19th Century Women's Poetry

Julia C. R. Dorr (1825-?)

Julia Caroline Ripley was born in Charleston, SC. She moved to New York City before her marriage in 1847 to Seneca R. Dorr, a judge from Rutland, Vermont. Settling in Vermont, she was the author of at least four volumes of poetry between 1871 and 1892 (including Poems and Friar Answlmo and Other Poems); two prose works based on her European travels; and a novel, In Kings' Houses, in 1898. She often used the pen-name "Caroline Thomas."

To a Late Comer
Why didst thou come into my life so late?
If it were morning I could welcome thee
With glad all-hails, and bid each hour to be
The willing servitor of thine estate,
Lading thy brave ships with Time's richest freight;
If it were noonday I might hope to see
On some fair height thy banners floating free,
And hear the acclaiming voices call thee great!
But it is nightfall and the stars are out;
Far in the west the crescent moon hangs low,
And near at hand the lurking shadows wait;
Darkness and silence gather round about,
Lethe's black stream is near its overflow,--
Ah, friend, dear, friend, why didst thou come so late?

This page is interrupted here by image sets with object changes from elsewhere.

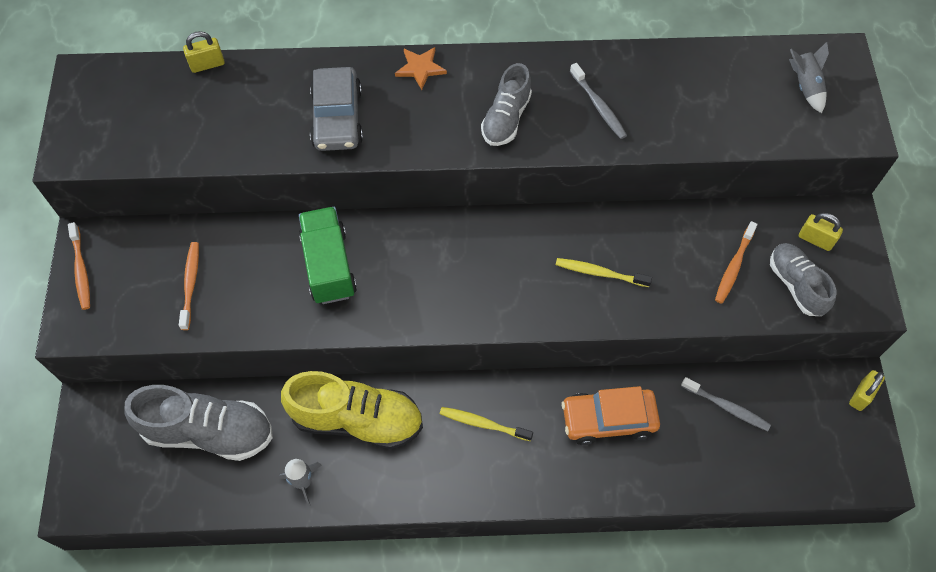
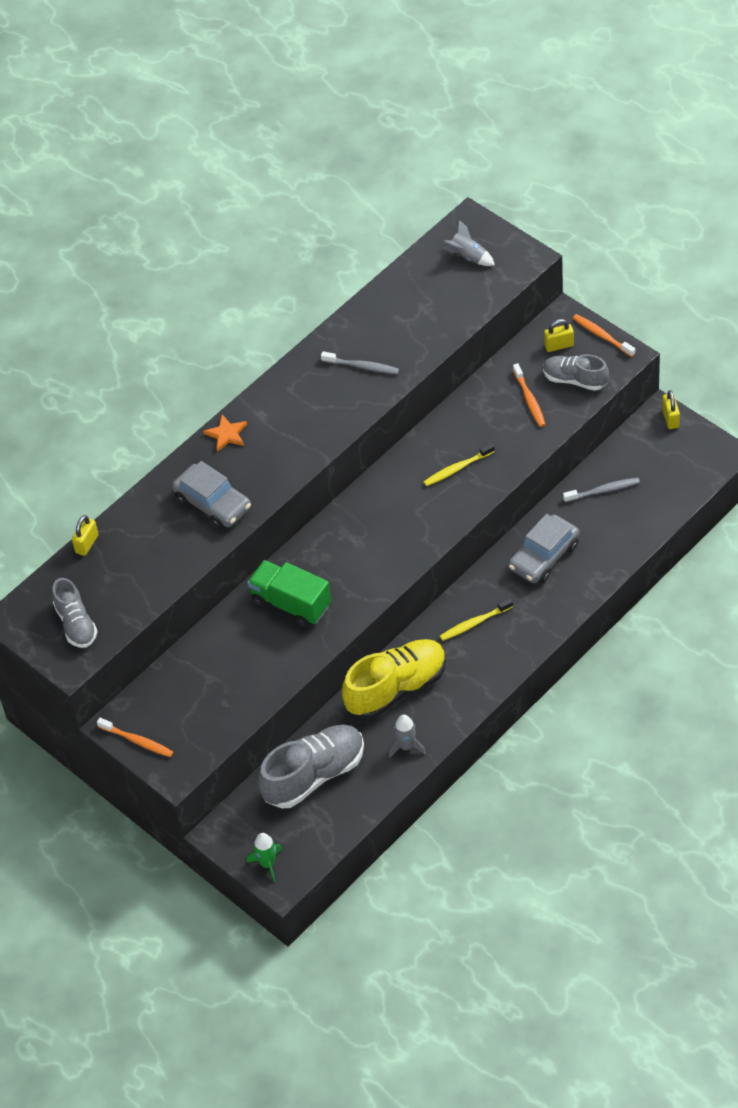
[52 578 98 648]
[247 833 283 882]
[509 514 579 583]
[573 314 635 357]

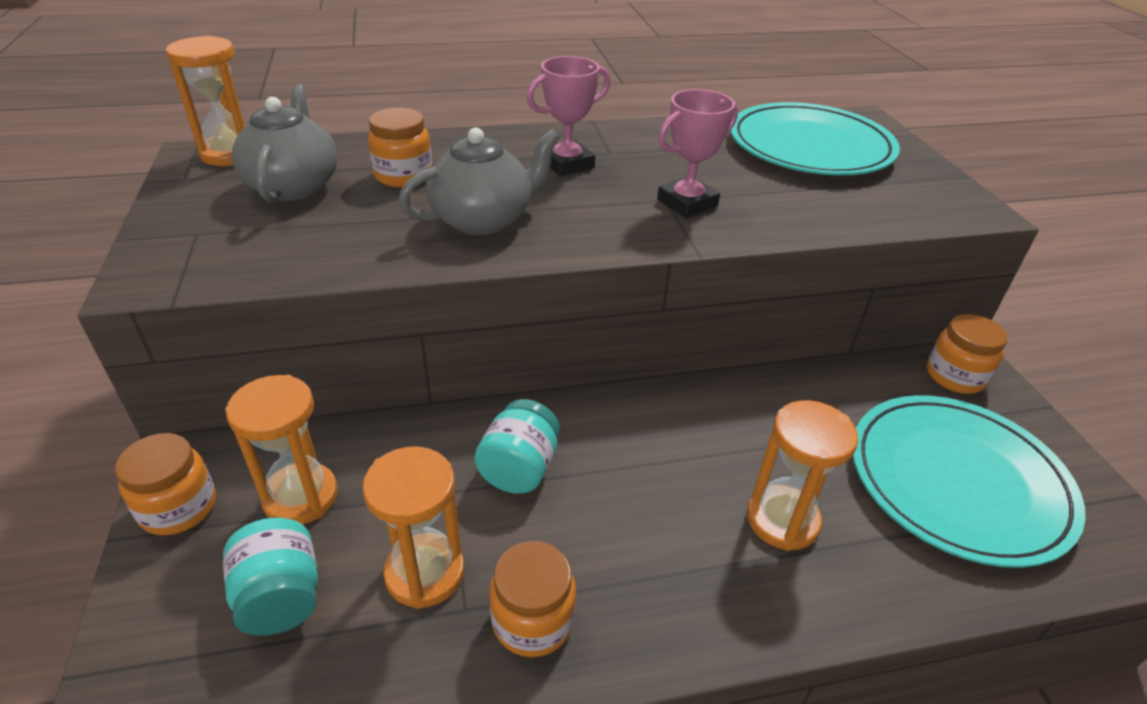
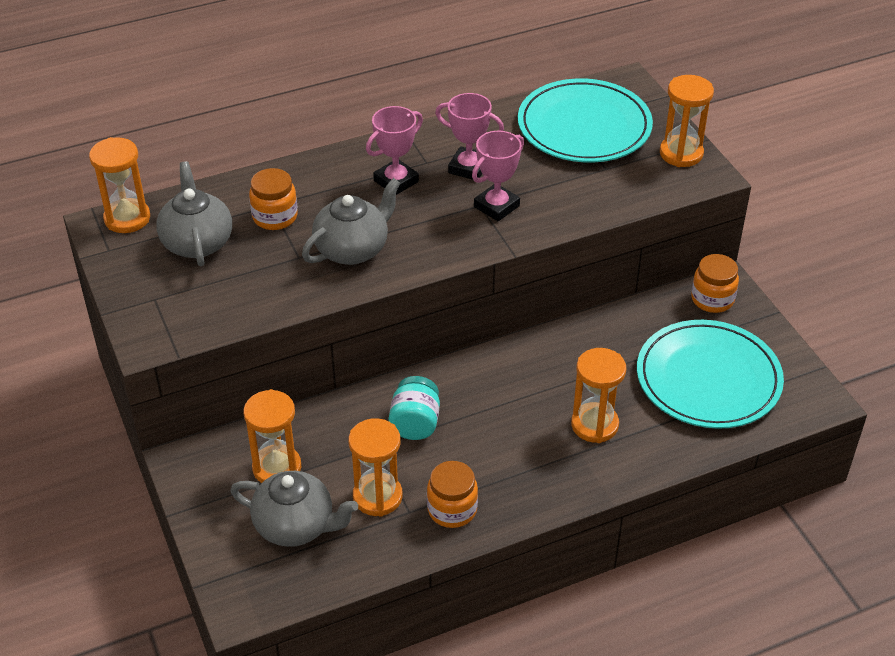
[230 471 358 547]
[435 93 504 180]
[660 75 714 167]
[115 433 216 535] (first image)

With a Rose from Conway Castle
On hoary Conway's battlemented height,
O poet-heart, I pluck for thee a rose!
Through arch and court the sweet wind wandering goes;
Round each high tower the rooks in airy flight
Circle and wheel, all bathed in amber light;
Low at my feet the winding river flows;
Valley and town, entranced in deep repose,
War doth no more appall, nor foes affright.
Thou knowest how softly on the castle walls,
Where mosses creep, and ivies far and free
Fling forth their pennants to the freshening breeze,
Like God's own benison this sunshine falls.
Therefore, O friend, across the sundering seas,
Fair Conway sends this sweet wild rose to thee!

Two Paths
A path across a meadow fair and sweet,
Where clover-blooms the lithesome grasses greet,
A path worn wmooth by his impetuous feet.
A straight, swift path--and at its end, a star
Gleaming behind the lilac's fragrant bar,
And her soft eyes, more luminous by far!

A path across the meadow fair and sweet,
Still sweet and fair where blooms and grasses meet--
A path worn smooth by his reluctant feet.
A long, straight path--and, at its end, a gate
Behind whose bars she doth in silence wait
To keep the tryst, if he come soon or late!